TRX saw a short-term upward rally before embarking to a steady flow that was signaled by the RSI that was seen hovering between level 70 and 50 that indicated an increase in bullish pressure. The RSI indicator is at the moment heading north showing the unwillingness of investors to go short, hoping for the better price value.
Both technical indicators are pointing toward an uptrend. The 7 day MA is still gravitating above the 21 day MA that indicates a bullish sign and the RSI heading north that indicates further upward rally. New targets should be set at $0.0250.
IOTA is also among cryptocurrencies that have experienced a Bullish Run over the last 24hrs. On an hourly chart, the upward pressure has been supported by the 7 day MA that gravitated above the 21 day MA. The pair’s price has gained by 9.3% since it started trading at $0.2652 and is currently trading at $0.2923.
IOTA/USD has a circulating supply of 2.7 billion coins over the last 24hrs. IOTA saw a short-term bullish pressure due to the presence of a bullish accumulation pattern that was seen simultaneously. This was followed by a medium-term period of consolidation that consolidated below $0.2858.
The market performance indicated by the RSI indicator is on an uptrend. This shows increase buyouts, with the RSI rising from 32.23 to 66.41.

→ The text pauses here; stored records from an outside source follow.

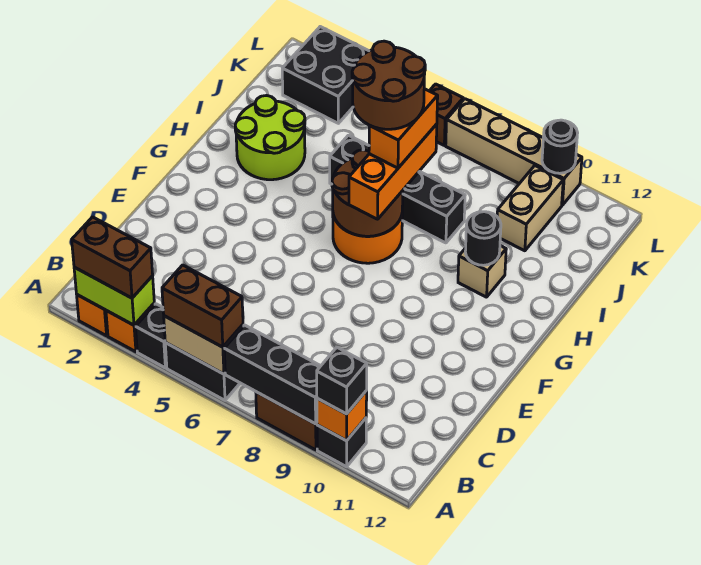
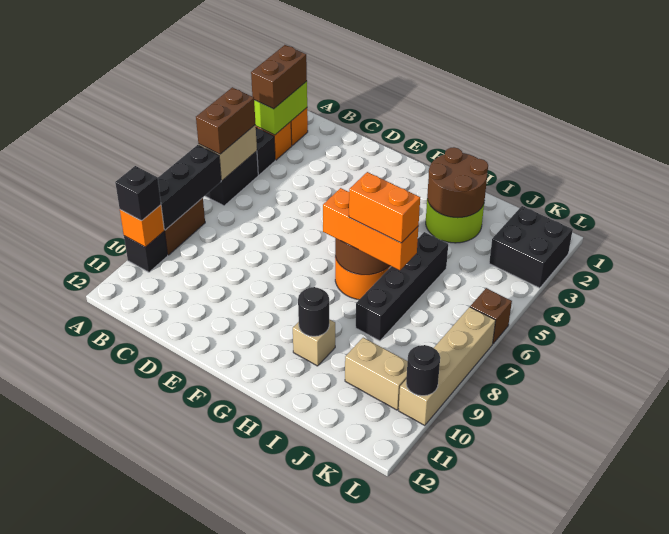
brown round brick H6:I7 level 5 -> brown round brick H2:I3 level 2

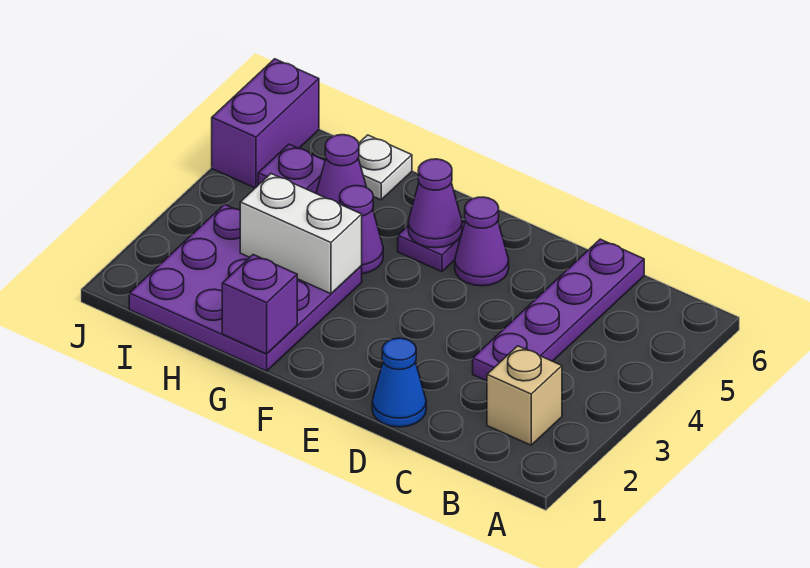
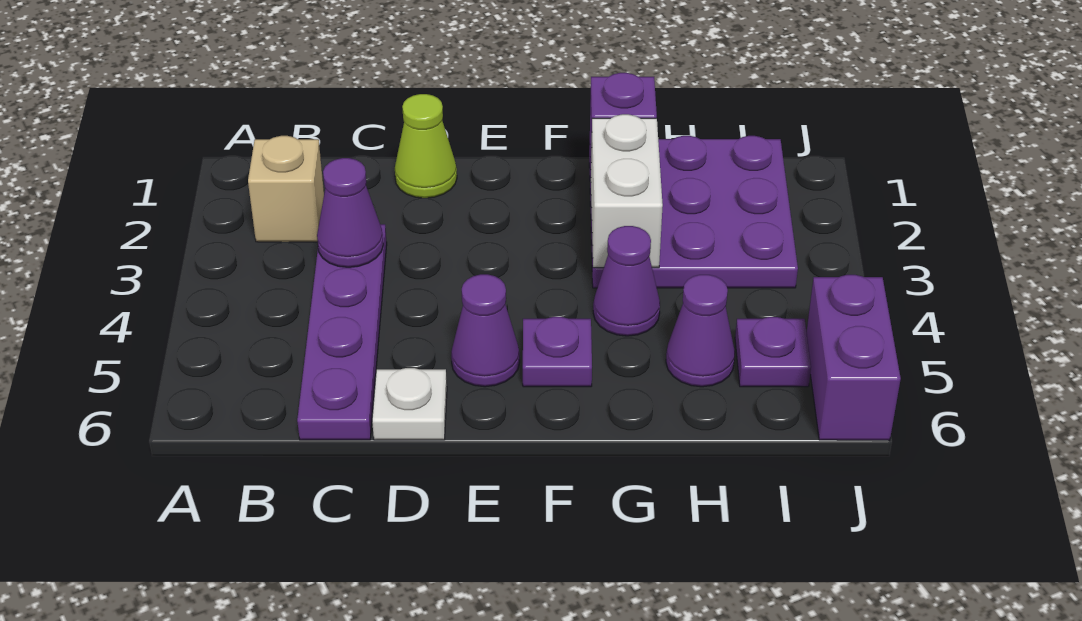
blue cone D1 level 1 -> lime cone D1 level 1
purple cone F5 level 2 -> purple cone C3 level 2
white brick G3:H3 level 2 -> white brick G2:G3 level 2
white plate H6 level 1 -> white plate D6 level 1

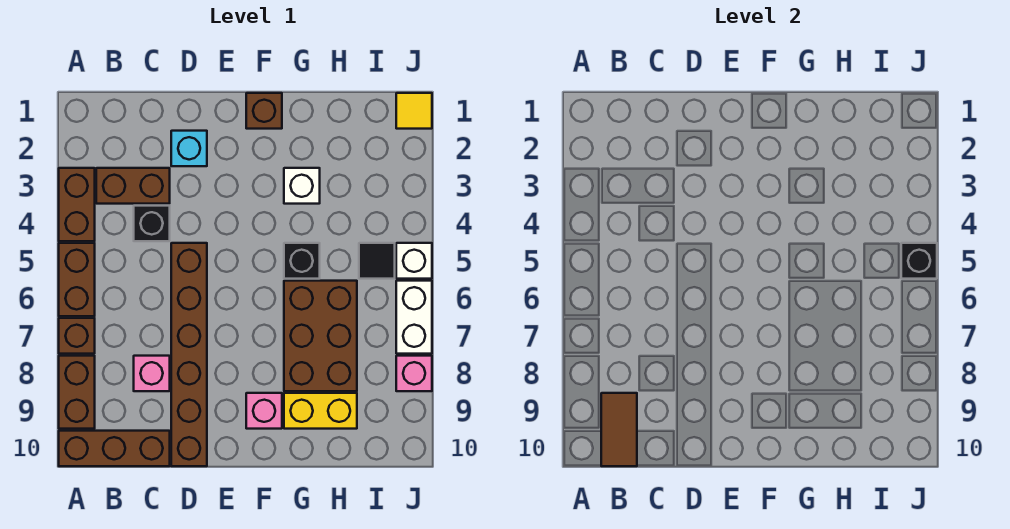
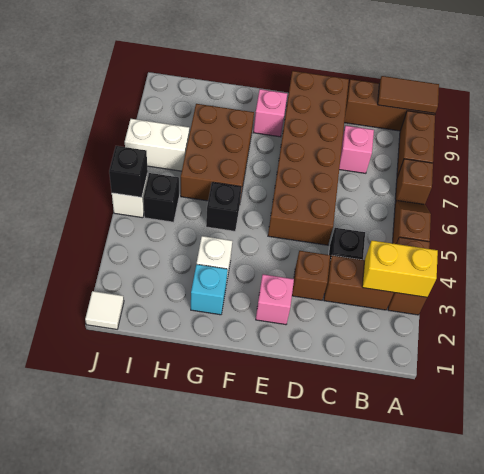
brown brick A5:A6 level 1 -> brown slope A5:A6 level 1 top 5
brown tile B9:B10 level 2 -> brown tile A10:B10 level 2
cyan brick D2 level 1 -> cyan brick G2 level 1
brown brick D5:D10 level 1 -> brown brick D5:E10 level 1
brown brick F1 level 1 -> brown brick D3 level 1
yellow brick G9:H9 level 1 -> yellow brick A3:B3 level 2
black tile I5 level 1 -> black brick I5 level 1
yellow tile J1 level 1 -> white tile J1 level 1
white brick J6:J7 level 1 -> white brick I7:J7 level 1
pink brick J8 level 1 -> pink brick E2 level 1

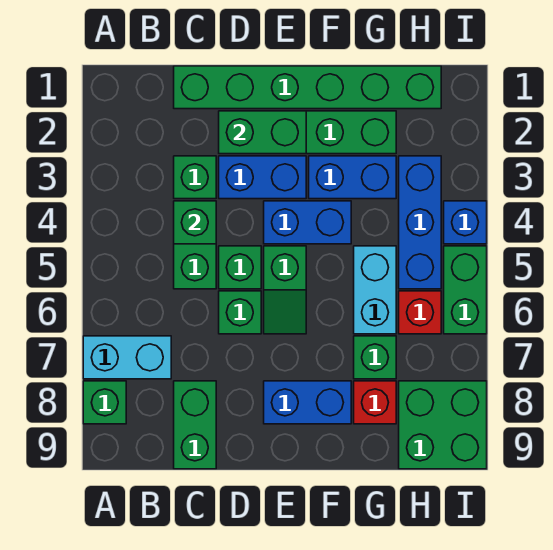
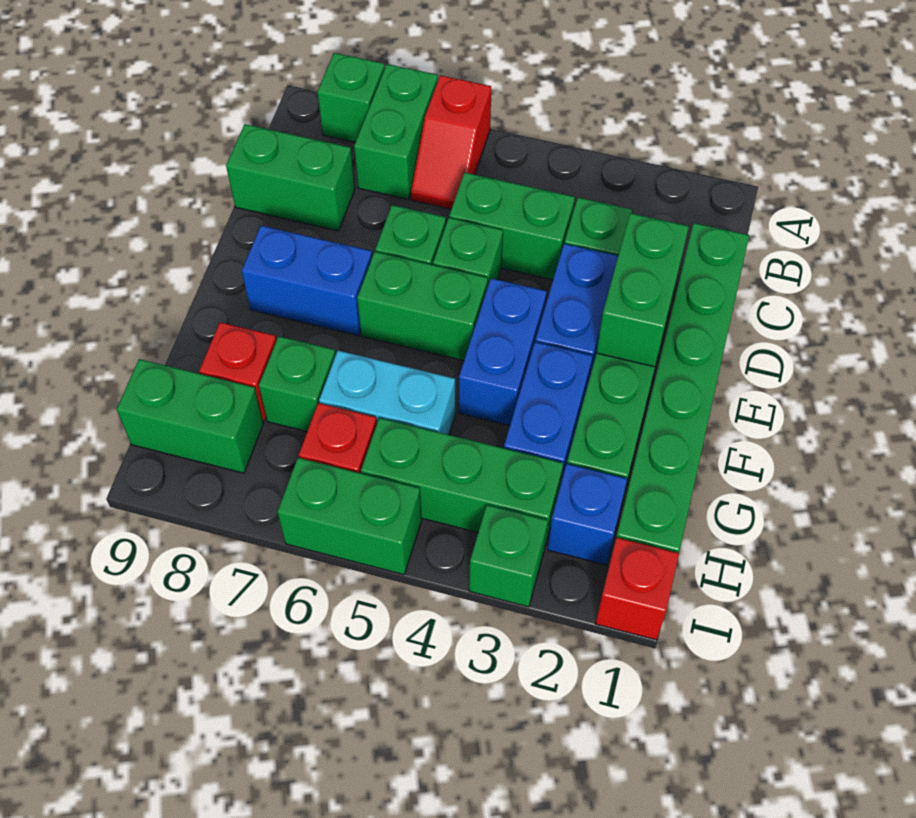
none -> red slope A6:B6 level 1 top A
cyan brick A7:B7 level 1 -> green brick A7:B7 level 1
green brick C4 level 2 -> green brick I3 level 1
green slope E5:E6 level 1 top 5 -> green brick E5:E6 level 1
blue brick E8:F8 level 1 -> blue brick E7:E8 level 1
blue brick H3:H5 level 1 -> green brick H3:H5 level 1
green brick H8:I9 level 1 -> green brick H8:H9 level 1
none -> red brick I1 level 1
blue brick I4 level 1 -> blue brick H2 level 1

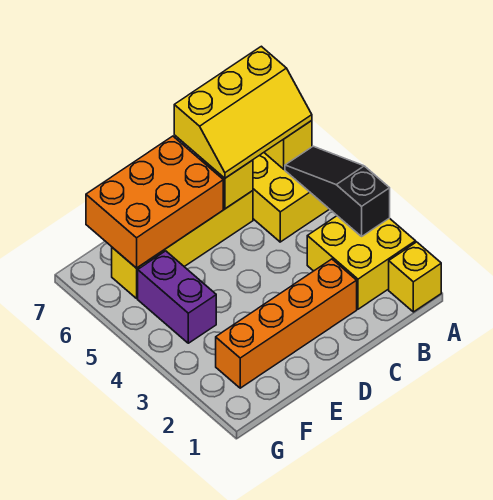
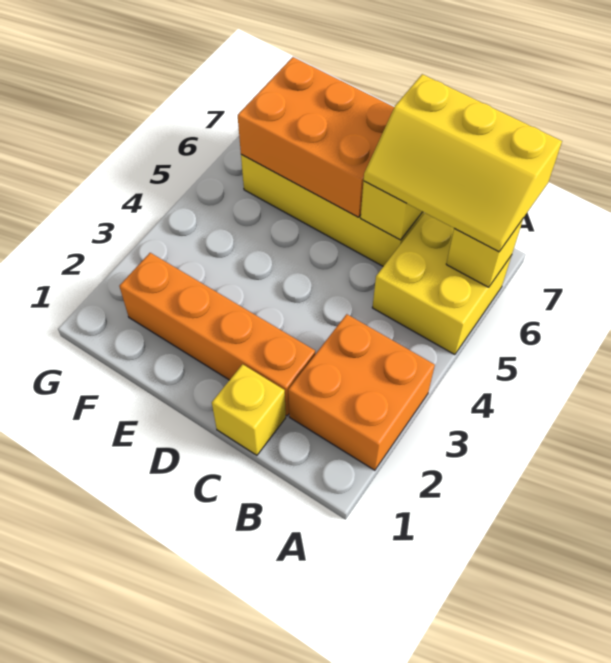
yellow brick A1 level 1 -> yellow brick C1 level 1
yellow brick A2:B3 level 1 -> orange brick A2:B3 level 1
black slope A3:A5 level 2 top 3 -> none
purple brick F4:F5 level 1 -> none

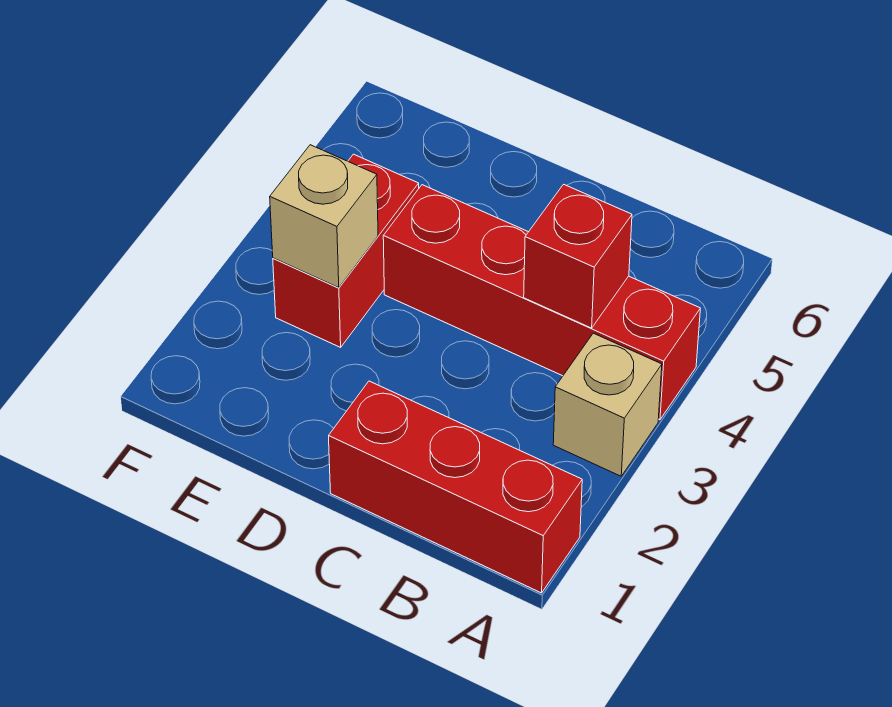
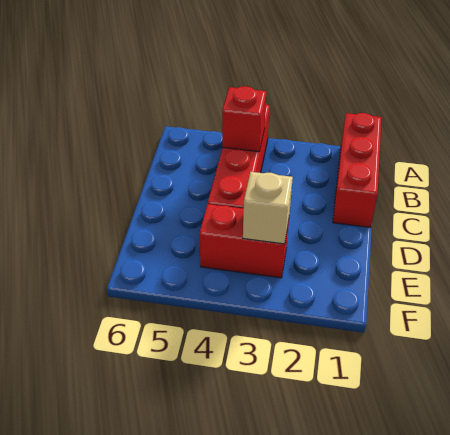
tan brick A3 level 1 -> none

At the moment the 21 day, MA has slightly crossed over the 7 day MA that indicated a bearish signal. Downward momentum is most likely to be seen in the next few hours. New target should be set at $0.273.
FCA Looking for Specialists in Cryptocurrencies
The United Kingdom’s regulatory body Financial Conduct Authority (FCA) is reportedly looking for candidates who have extensive knowledge related to cryptocurrencies. News portal CoinGeek reported that they would be working with the Intelligence Services Team at the agency.
The official website describes the role as one that will involve, “considerable amounts of liaison and stakeholder management with internal and external patterns on the topic of crypto assets, financial and economic crime linked themes and the role of various processes and areas in regulating this activity.”
The post said that the candidate will learn a great deal of opportunity to learn from and understand intelligence processes and work, and influence the way we support the breadth and depth of the FCA remit, including the new area of Crypto asset regulation.
This move is especially interesting, because earlier this month, the FCA was proposing rules to address harm to retail consumers from the sale of derivatives and exchange traded notes (ETNs) referencing certain types of cryptoassets.
At the time, speaking about this development, Christopher Woolard, Executive Director of Strategy & Competition at the FCA, had said, “As with our work on the wider CFD and binary options markets, we will act when we see poor products being sold to retail consumers. These are complex contracts built on top of complex assets.”
He had added, “Most consumers cannot reliably value derivatives based on unregulated cryptoassets. Prices are extremely volatile and as we have seen globally, financial crime in cryptoasset markets can lead to sudden and unexpected losses. It is therefore clear to us that these derivatives and exchange traded notes are unsuitable investments for retail consumers.”
In January this year, the FCA had released a paper on cryptoassets regulations specifically for cryptocurrency traders and the community at large.